CVE-2024-39236: 
Gradio vulnerability analysis and mitigation

Gradio v4.36.1 contains a code injection vulnerability in the component /gradio/component_meta.py that can be triggered via crafted input. The vulnerability was discovered and disclosed in July 2024, affecting the Gradio Python package. The vendor has disputed this vulnerability, stating that the report describes a scenario where a user is attacking themselves (NVD, GitHub Advisory).

The vulnerability exists in the create_pyi function within the component_meta.py file. The function does not properly validate input when users generate pyi files, which leads to code injection through jinja2 during rendering. The vulnerability has been assigned a CVSS v3.1 base score of 9.8 (CRITICAL) with the vector string CVSS:3.1/AV:N/AC:L/PR:N/UI:N/S:U/C:H/I:H/A:H, indicating high severity across confidentiality, integrity, and availability impacts (GitHub Advisory).
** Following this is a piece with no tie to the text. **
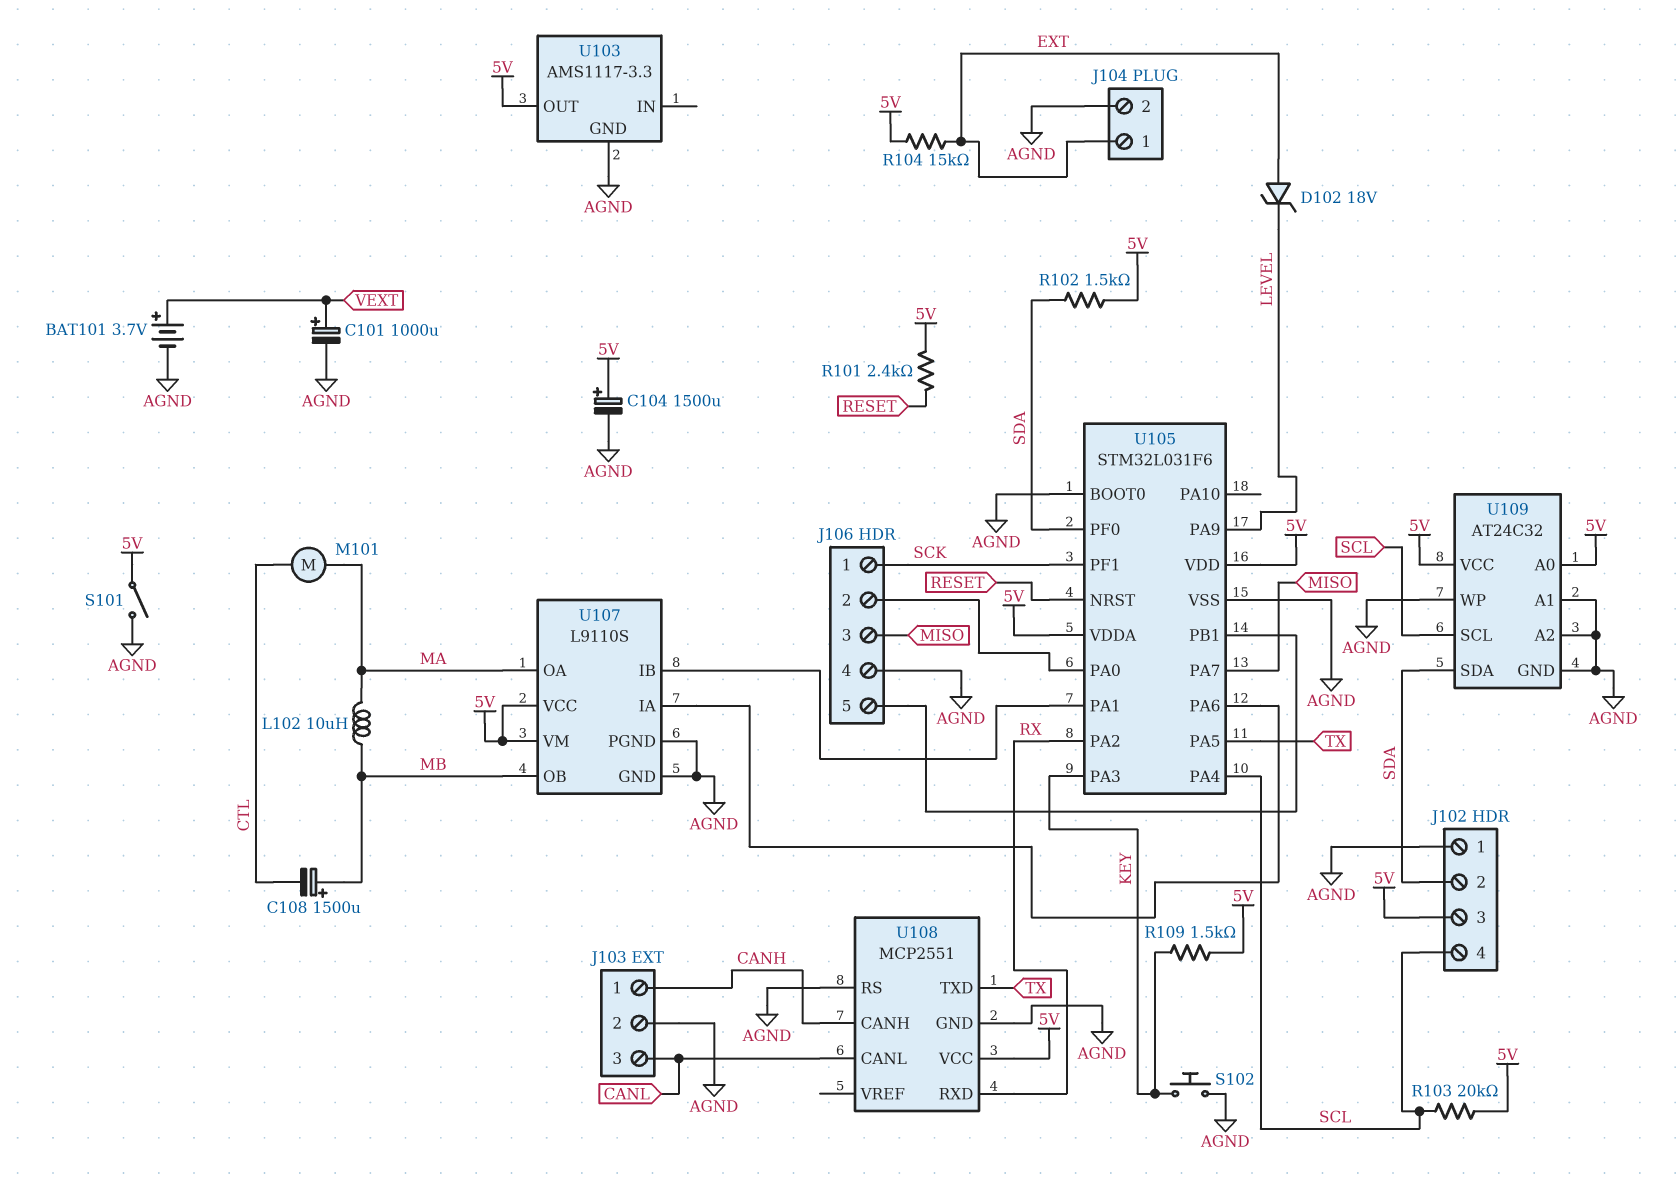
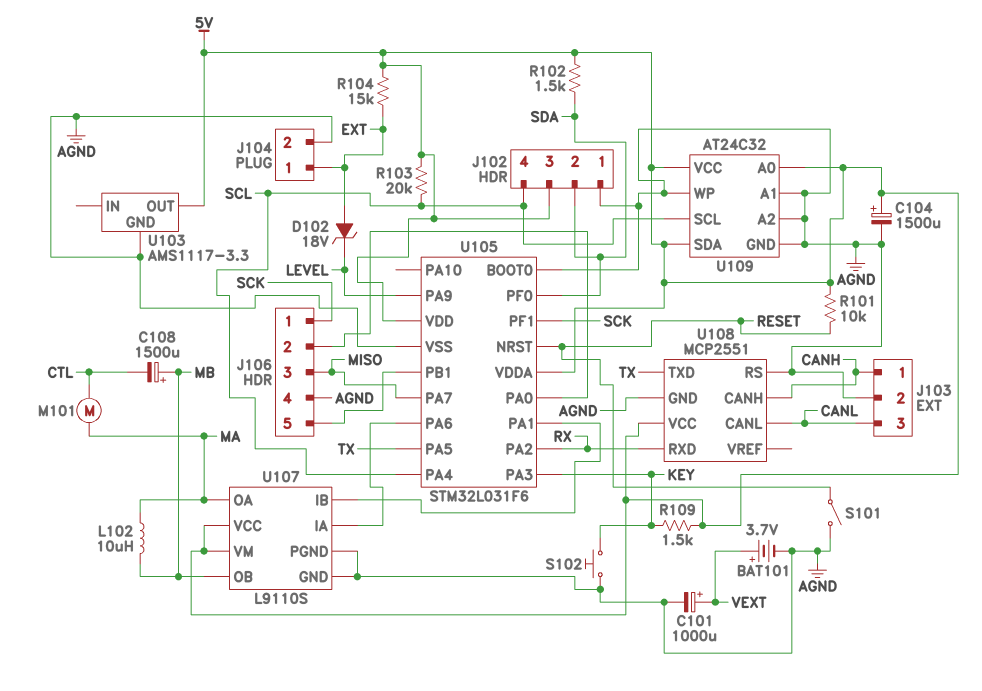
R101: 2.4k (5V, RESET) -> 10k (5V, RESET)
S101: switch (5V, AGND) -> switch (AGND, RESET)
U109 pin SDA: SDA -> 5V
The vulnerability allows attackers to execute arbitrary code through the create_pyi function. This could potentially lead to unauthorized code execution within the context of the application (Gradio PoC).

The vulnerability has been reported and tracked in the GitHub issue tracker, where it was marked as a blocking security issue. The vendor has disputed the vulnerability classification, arguing that the scenario described involves a user attacking themselves (Gradio Issue).